In david-barnett/microViz: Microbiome Data Analysis and Visualization
This document shows an example microViz analysis workflow using
example data atlas1006 from the microbiome package.
knitr::opts_chunk$set(
collapse = TRUE,
comment = "#>"
)
options(width = 100)
Load necessary packages
library(dplyr)
library(ggplot2)
library(patchwork)
library(phyloseq)
library(microbiome)
library(microViz)
Get example data
# get some example data
data("atlas1006", package = "microbiome")

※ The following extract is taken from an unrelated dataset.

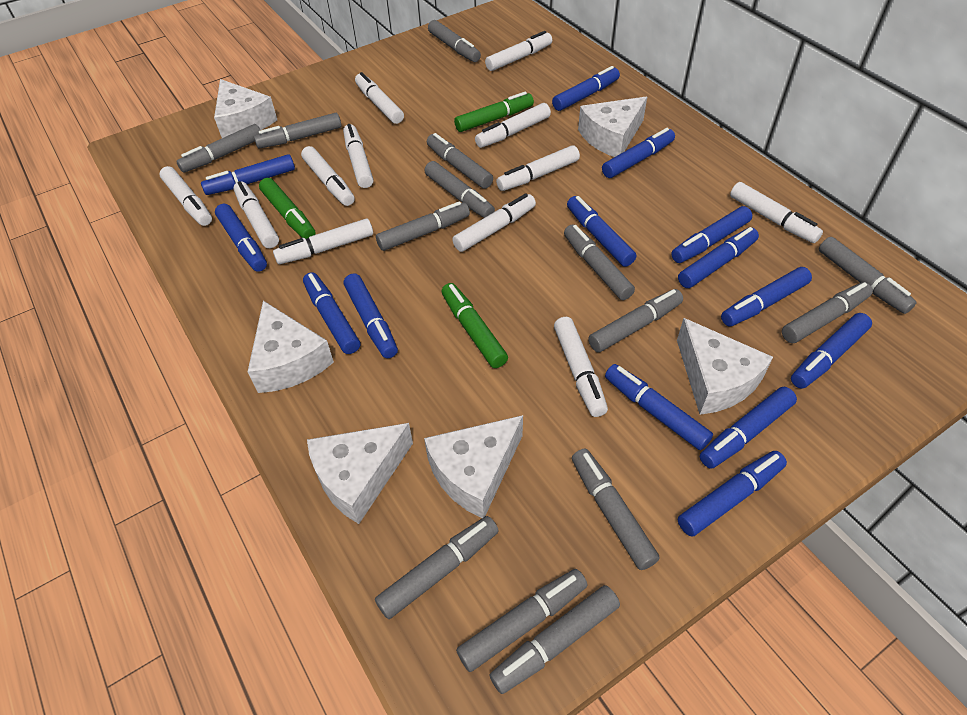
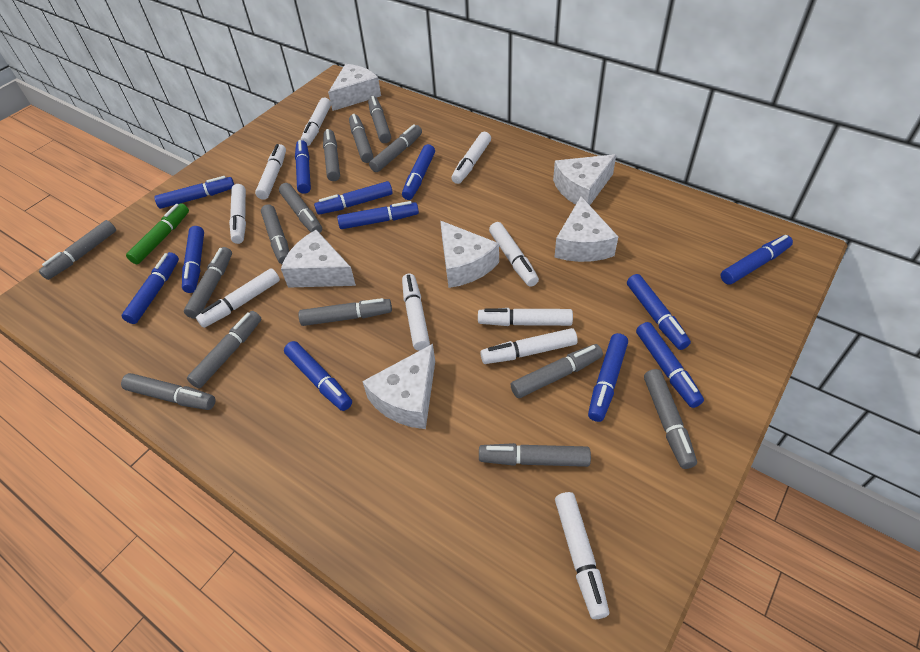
blue marker: 14 -> 12
green marker: 3 -> 1
white marker: 12 -> 10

# create a couple of numerical variables (often more useful than character strings)
ps <- atlas1006 %>%
ps_mutate(
weight = recode(
.x = bmi_group, morbidobese = 5, severeobese = 4,
obese = 3, overweight = 2, lean = 1, underweight = 0
),
lean = if_else(weight < 2, true = 1, false = 0, missing = 0),
female = if_else(sex == "female", true = 1, false = 0),
extract_P = if_else(DNA_extraction_method == "p", true = 1, false = 0)
) %>%
# only look at the baseline time point if multiple samples available
# and drop samples with no DNA extraction method info
ps_filter(time == 0, !is.na(DNA_extraction_method)) %>%
# remove the sample data variables about time
ps_select(-time)
# add a couple of missing values to show how microViz handles missing data
sample_data(ps)$female[c(3, 4)] <- NA
# look at phyloseq object description
ps
# this example data has a slightly odd tax_table because it comes from HITChip data (instead of sequencing)
# the taxonomic assignment is done differently, so we need to ensure taxon names are not repeated across columns
# it can otherwise be used the same as sequencing data for this example
tax_table(ps) %>% head(3)
ps <- ps %>% tax_prepend_ranks()
tax_table(ps) %>% head(3)
# replace any uninformative tax_table values
ps <- ps %>% tax_fix()
# look at the effect of removing rare Genera, e.g. how many Genera are present in at least 5% of samples?
ps %>% tax_filter(min_prevalence = 5 / 100, tax_level = "Genus")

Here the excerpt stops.